Os factos julgados provados na sentença recorrida são os seguintes:

1. A Sociedade 1, com o NIPC (…), sede na Rua (…), 2330 Entroncamento, foi criada em 25.11.1981, tendo por objecto social a indústria de construção civil, e um capital social de 50.000,00 Euros.

2. Era seu gerente BBB, obrigando-se a sociedade apenas com a assinatura do mesmo.

3. Em data não apurada, o gerente da devedora, BBB, «por si, e na qualidade de sócio e gerente, em representação da sociedade comercial por quotas Sociedade 1», confessou-se, por meio de declaração escrita, com Termo de Autenticação de 15-12-2023 emitido pelo Cartório Notarial da Dra. (…), da importância de duzentos e sessenta mil euros a AAA, «(…) e que já procedeu ao pagamento do montante de sessenta mil euros, no dia 27 de novembro de 2023 e o remanescente será pago até 15 de janeiro de 2024.», tendo AAA aceite a confissão de dívida.

4. Em 2024.01.22 foram inscritas diversas alterações no registo da sociedade, passando a constar que a mesma se obriga com a assinatura de um gerente em actos de mero expediente; e nos demais actos, obriga-se com as assinaturas conjuntas:

a) Do gerente BBB, e de qualquer outro gerente; ou

b) Das gerentes EEE e DDD.

5. Na mesma data foi inscrita a nomeação das gerentes EEE e DDD.

6. Ao reformar a gerência, a requerida pretendeu não só rejuvenescer o exercício de tal função, como desanuviar o trabalho de BBB, que ainda exercia solitariamente a gerência.

7. BBB nasceu em 21.08.1936.

8. Em 24.01.2024 foi instaurada a vertente acção.

9. Em 2024.02.02 foi inscrito o depósito da prestação de contas individual de 2022.

10. Em data não apurada, mas seguramente anterior a 16.02.2024, DDD apresentou participação criminal na Polícia Judiciária (queixa eletrónica n.º 2024/166) por factos suscetíveis de consubstanciar burla de elevado valor económico tendo por vítimas BBB e a requerida, e como suspeitos o requerente e outros.

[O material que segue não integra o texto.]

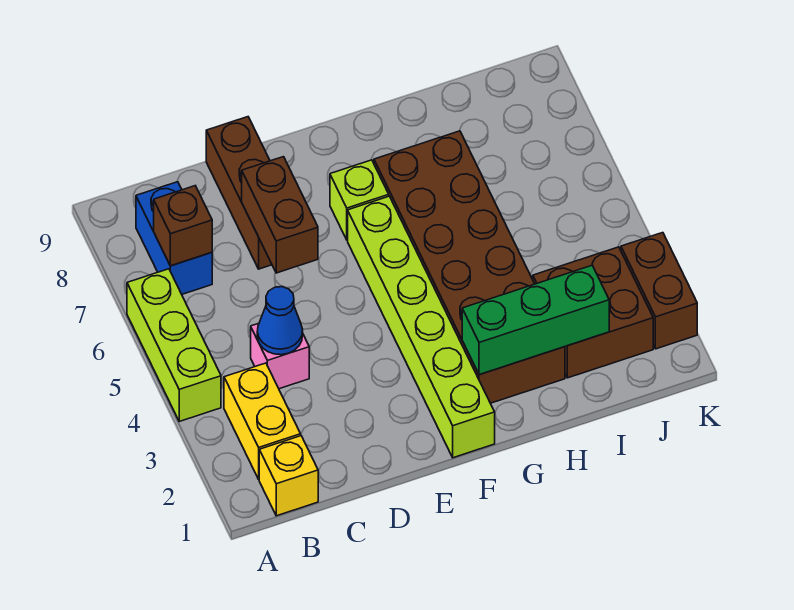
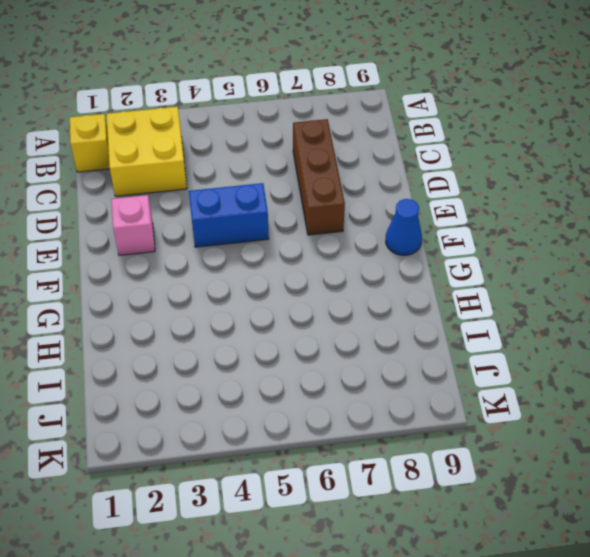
yellow brick B2:C3 level 1 -> yellow brick B2:B3 level 1
brown brick C7:E7 level 1 -> brown brick D7:D9 level 1
pink brick E2 level 1 -> pink brick C4 level 1
blue brick E4:E5 level 1 -> blue brick B7:B8 level 1
blue cone F9 level 1 -> blue cone C4 level 2
none -> lime brick A4:A6 level 1
none -> lime brick F1:F6 level 1
none -> lime brick F7 level 1

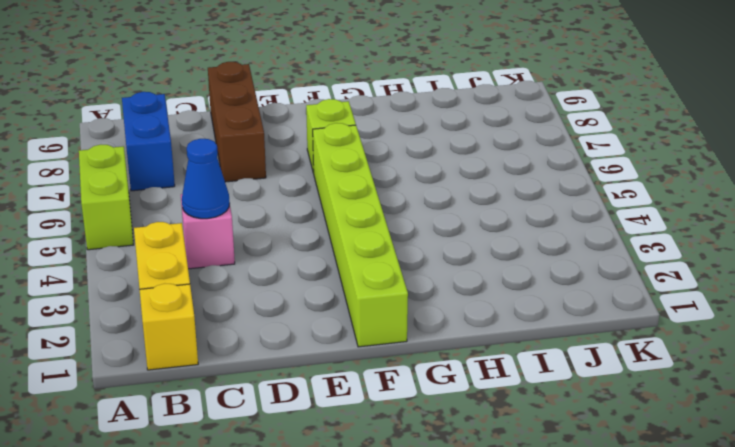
lime brick A5:A6 level 1 -> lime brick A4:A6 level 1
none -> brown brick G2:H7 level 1
none -> brown brick I2:J3 level 1
none -> brown brick K2:K3 level 1

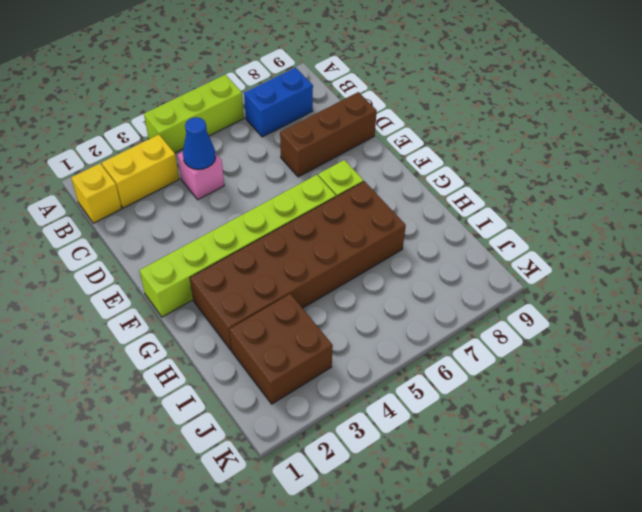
none -> brown brick K2:K3 level 1
none -> brown brick B7 level 2
none -> brown brick D6:D7 level 2

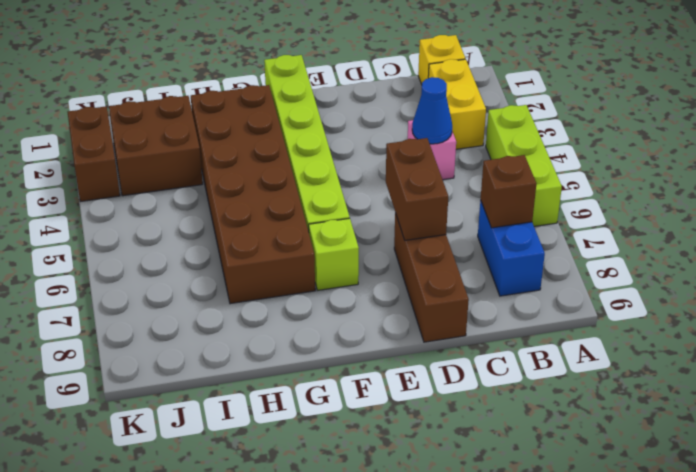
none -> green brick G2:I2 level 2

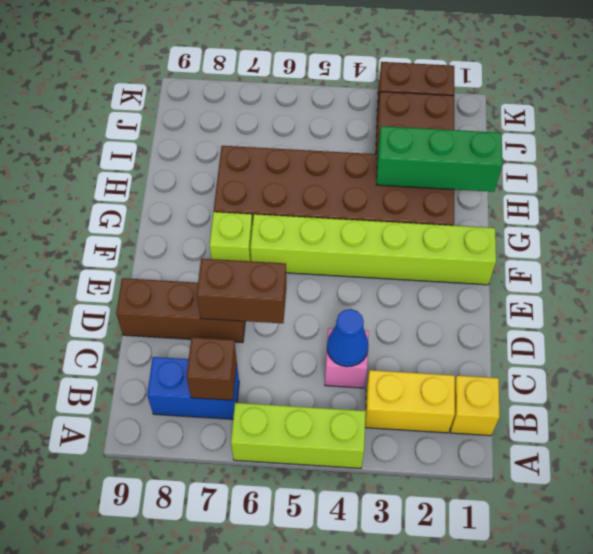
green brick H1:H3 level 2 -> green brick G2:I2 level 2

11. Dessa denúncia consta, designadamente «18. No dia 15 de dezembro, o Sr. AAA, convenceu o Sr. BBB a dirigir-se com ele ao Cartório Notarial de forma a celebrar um documento por Termo de Autenticação, que lhe permitisse manter em vigor o contrato promessa de compra e venda dos lotes de Fátima, cujo prazo terminou em 05.03.2023, dizendo-lhe que se lhe pagasse até 15 de janeiro de 2024 o remanescente do preço no valor de €200.000,00, ainda podia recomprar os lotes de Fátima.

12. Nessa data, o Sr. BBB desconhecia que os imóveis já haviam sido alienados a terceiros, pelo que se dirigiu confiante ao Cartório Notarial de Vila Nova da Barquinha com o Sr. AAA e assinou um documento intitulado «Confissão de Dívida» (doc 19), nos termos do qual o Sr. BBB declarou que se confessava devedor ao Sr. AAA da quantia de € 260.000,00, da qual já havia pago o valor de € 60.000,00, pelo que o valor ascendia a € 200.000,00, que deveriam ser pagos até 15.01.2024. O Sr. BBB estava desesperado e continuava a acreditar no Sr. AAA.»

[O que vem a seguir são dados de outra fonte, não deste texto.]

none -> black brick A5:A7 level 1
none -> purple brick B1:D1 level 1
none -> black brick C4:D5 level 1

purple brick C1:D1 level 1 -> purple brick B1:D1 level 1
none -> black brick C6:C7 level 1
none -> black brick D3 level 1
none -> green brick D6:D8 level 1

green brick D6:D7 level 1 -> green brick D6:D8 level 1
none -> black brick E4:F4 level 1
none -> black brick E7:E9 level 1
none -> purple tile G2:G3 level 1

13. Em resultado da referida participação criminal, corre termos na Procuradoria da República da Comarca de Santarém, Departamento de Investigação e Acção Penal – 3.ª Secção de Santarém, o inquérito n.º 307/24.1T9STR por factos suscetíveis de integrar a eventual prática de crime de burla qualificada em que é ofendido BBB e Sociedade 1 e suspeitos FFF, GGG, AAA, Sociedade 2.

14. Em 2024.02.22 foi inscrita a alteração do nome da requerida para Sociedade 1-A, a alteração da sua sede para (…), 1990 - 213 Lisboa.

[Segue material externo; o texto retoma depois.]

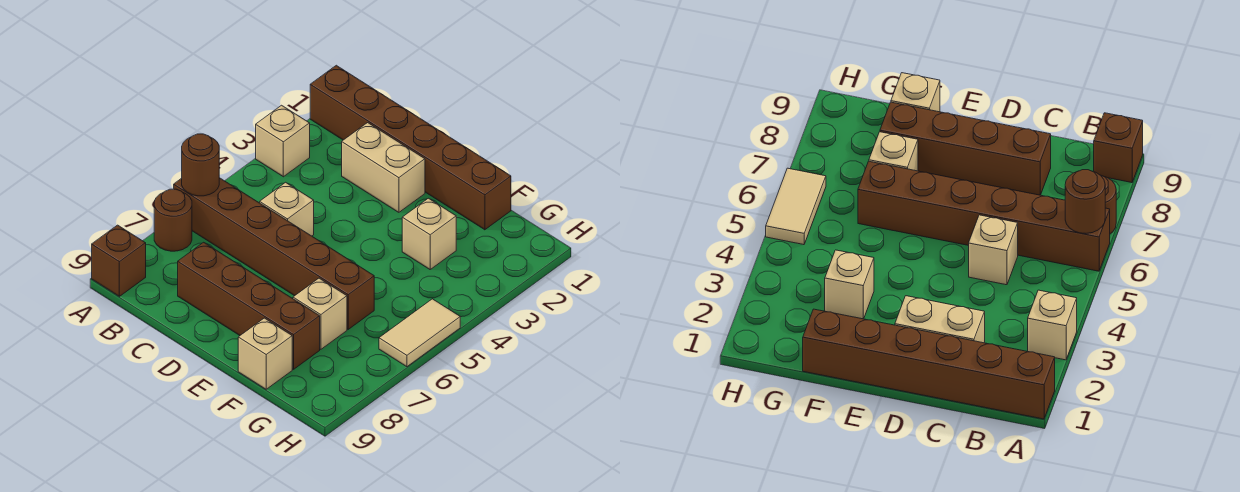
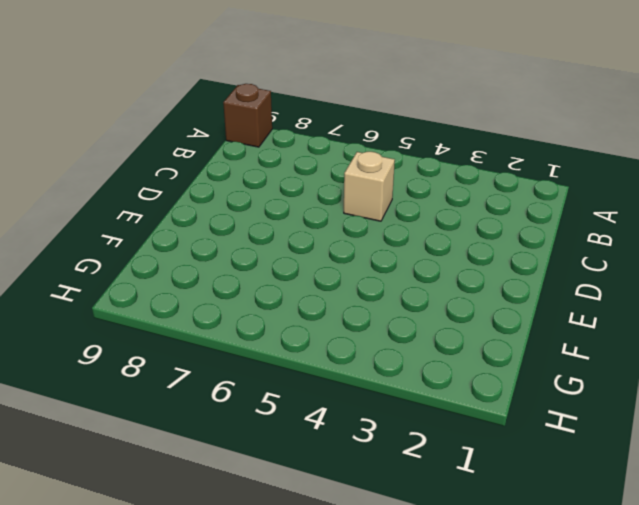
none -> brown brick A1:F1 level 1
none -> tan brick A3 level 1
none -> brown brick A6:F6 level 1

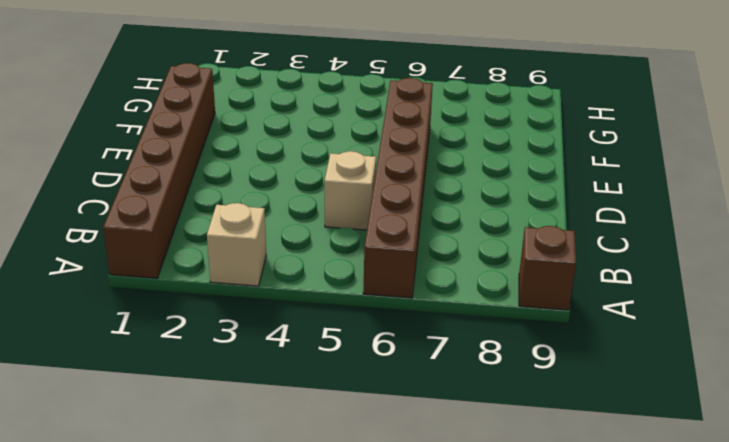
none -> brown round brick A7 level 1
none -> tan brick C2:D2 level 1
none -> brown brick C8:F8 level 1

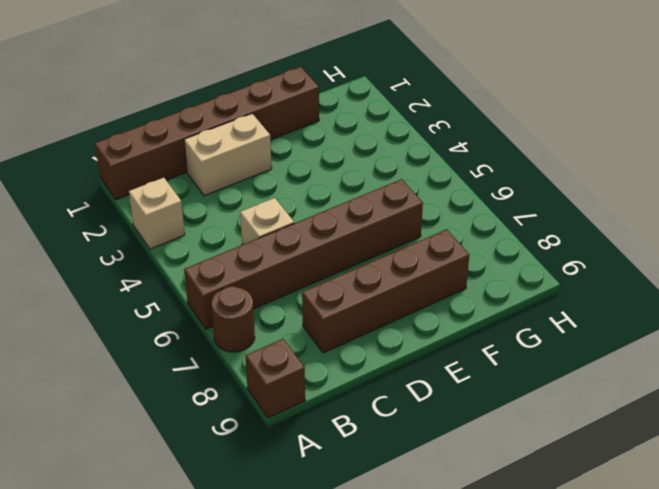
none -> tan brick F3 level 1
none -> tan brick F7 level 1
none -> tan brick F9 level 1

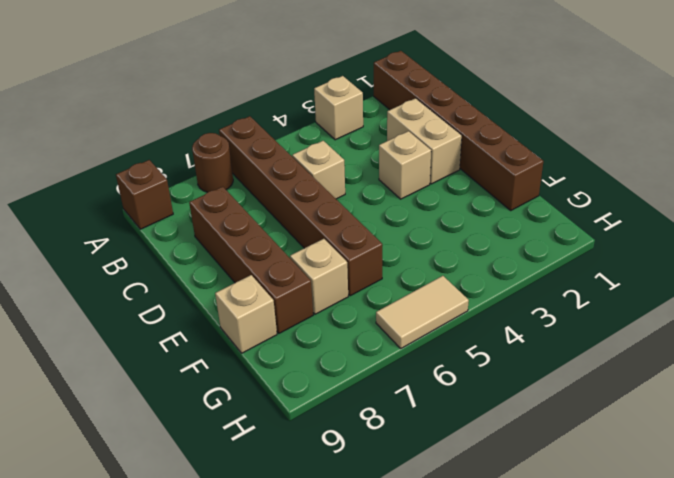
tan brick D3 level 1 -> tan brick F3 level 1
none -> brown round brick A6 level 2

15. A sociedade requerida debateu-se, há uns anos, com problemas de liquidez.

16. A requerida é proprietária de mais de 30 imóveis, nomeadamente:

a. Prédio urbano sito em (…), que tem valor comercial aproximado de € 150.000,00;

b. Prédio urbano sito em (…), que tem valor comercial aproximado de € 125.000,00;

c. Prédio urbano em (…), que tem valor comercial aproximado de € 800.000,00.

17. O imóvel situado em (…) foi objecto de estudo de mercado pela Century21 em 14 de fevereiro de 2024, sendo avaliado em aproximadamente € 5.000.000.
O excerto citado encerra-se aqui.